Experiments on Neural Radiance Field

Published:

Below, I show some of my experiments on Neural Radiance Field(NeRF) during internship at ByteDance AILab. Code are available on Github, note some experiments are not opensourced due to regulations of ByteDance.

Introduction

Neural Radiance Field(NeRF) aims to learn a implicit scene representation from images and corresponding camera poses. Our main experiments on NeRF are

  • add a reflection model to NeRF to model specularities, and
  • exploit network capacity by train both coarse and fine network in an end-to-end way

Reflection Modeling

We observe that NeRF does not explicitly model reflection in the ray marching framework. However, interactions between objects are (implicitly) modeled by the view-dependent color, which will lead to some degenerate cases for specular scenes as the room scene, i.e. NeRF will learn a seperate world behind the monitor to model the reflection without anyknowledge of reflection. We added a reflection model(Karis’ approximation of Microfacet model) with MC integration method into Neural Radiance Field. We assume a single ray bounce with depth and normal obtained from integrating and differentiating the network. Unfortunately, the results did not surpass the baseline, which we suspect the reasons are:

  • explicit supervision of depth value is required, or
  • segmentation informations are also essential for efficient modeling of reflection, as done in some follow up works

End-to-End Training of NeRF

We consider end-to-end training of NeRF, since in its coarse-fine sampling framework, the coarse network only serves as a (imperfect) depth regressor. We believe under some cases, the coarse network can “lend” some of its capacity to the fine one by end-to-end training.

Depth regression

A simple intuition to make NeRF end-to-end trainable is to replace the coarse network with a depth “oracle”(as in [citation needed]). We tried several attempts of regression/classification networks, whichever turns out to be not effective. We believe that direct depth supervision is necessary in this setting to help network figure out depth ambiguities.

  • update: Another paper proposed a regressor in proposing fine stage samples, seems that we should have digged deeper into this approach…

Gaussian prior

The only thing that prohibits end-to-end training of NeRF is the sampling stage, where the opacity distribution CDF gets inverted. We observe that as training progresses, the distribution gets sharper and sharper and can be approximated by a Gaussian distribution. We have not yet achieved significant better performance against baseline under various conditions(hiddensize, sample size, number of layers, etc.)

Shared body/head

A step backwards from end-to-end training is to jointly train these two networks. An observation is that by concat coarse estimation of opacity and color with fine one, one can achieve slightly better results than baseline NeRF, and such performance gain is much more when network capacity is limited. From this observation, we tried to let both network share a rendering head, which is dedicated to render color and opacity from latent features of coarse/fine network. This does not yield better results, which may be from the fact that coarse and fine network has different input domain, and thus hard to align the output latent spaces.

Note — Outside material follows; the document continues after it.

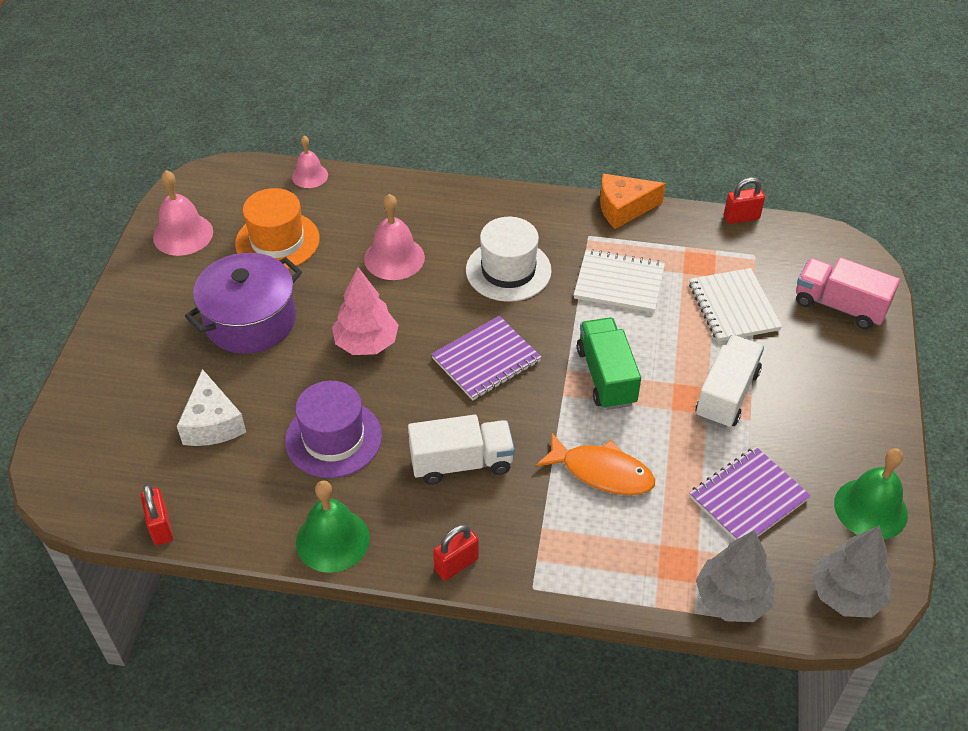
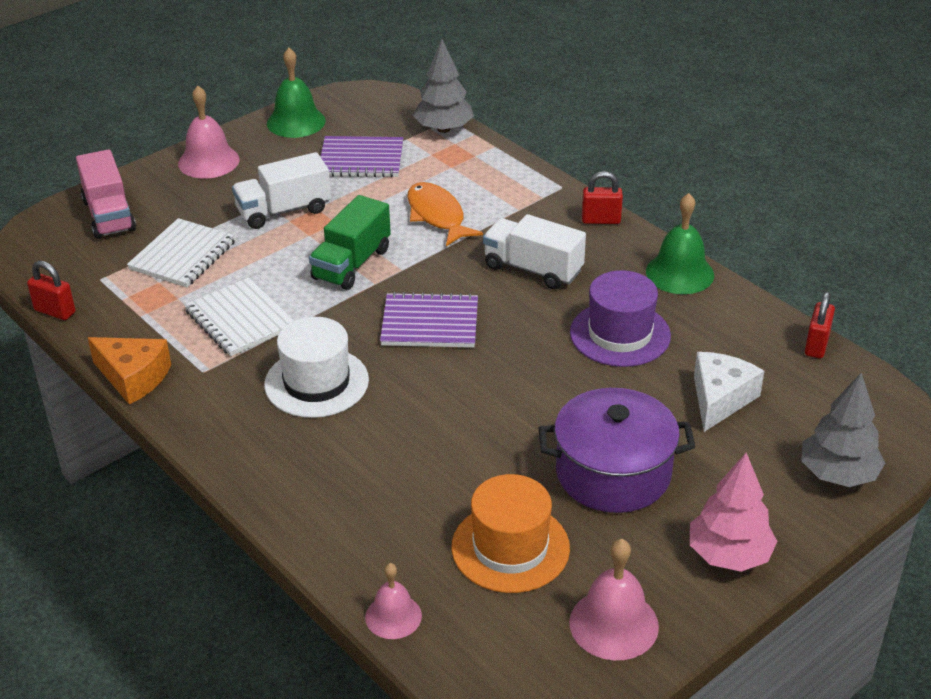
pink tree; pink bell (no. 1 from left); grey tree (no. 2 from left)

A similar approach is to let networks share a feature extractor whose output is refined by coarse and fine head. This approach is under active experiment.

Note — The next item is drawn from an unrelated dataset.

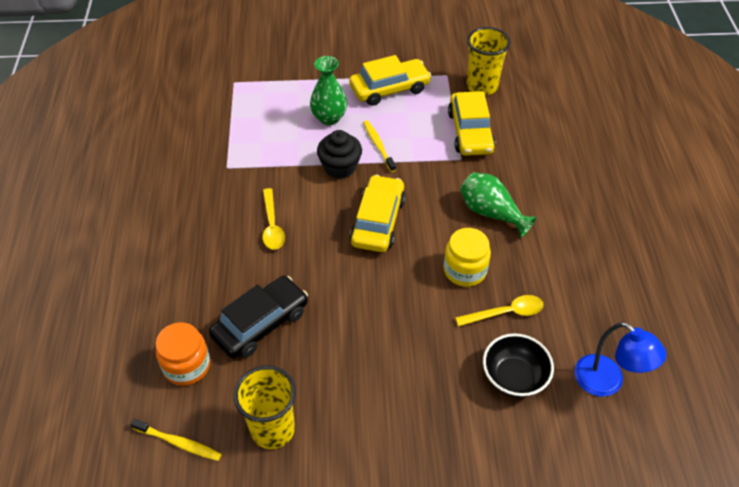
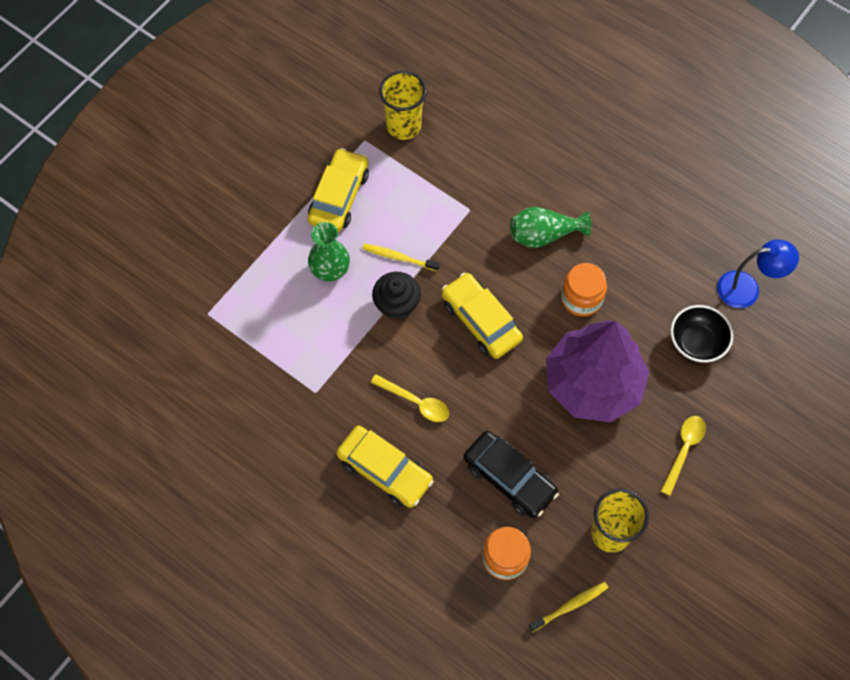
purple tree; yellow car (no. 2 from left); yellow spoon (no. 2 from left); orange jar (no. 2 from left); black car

  • update: the results does show improvements compared to baseline especially when network capacity is limited, but the intuition is rather trivial.

KiloNeRF

Inspired by KiloNeRF, we are interested in how a learned segmentation of space(by MLP) will affect(hopefully improve) the result. The experiments shows the opposite: often the result drops by a large margin, especially when the number of small nerfs are large. A large MLP may help in this case, but the inference time and FLOPS will be unacceptable.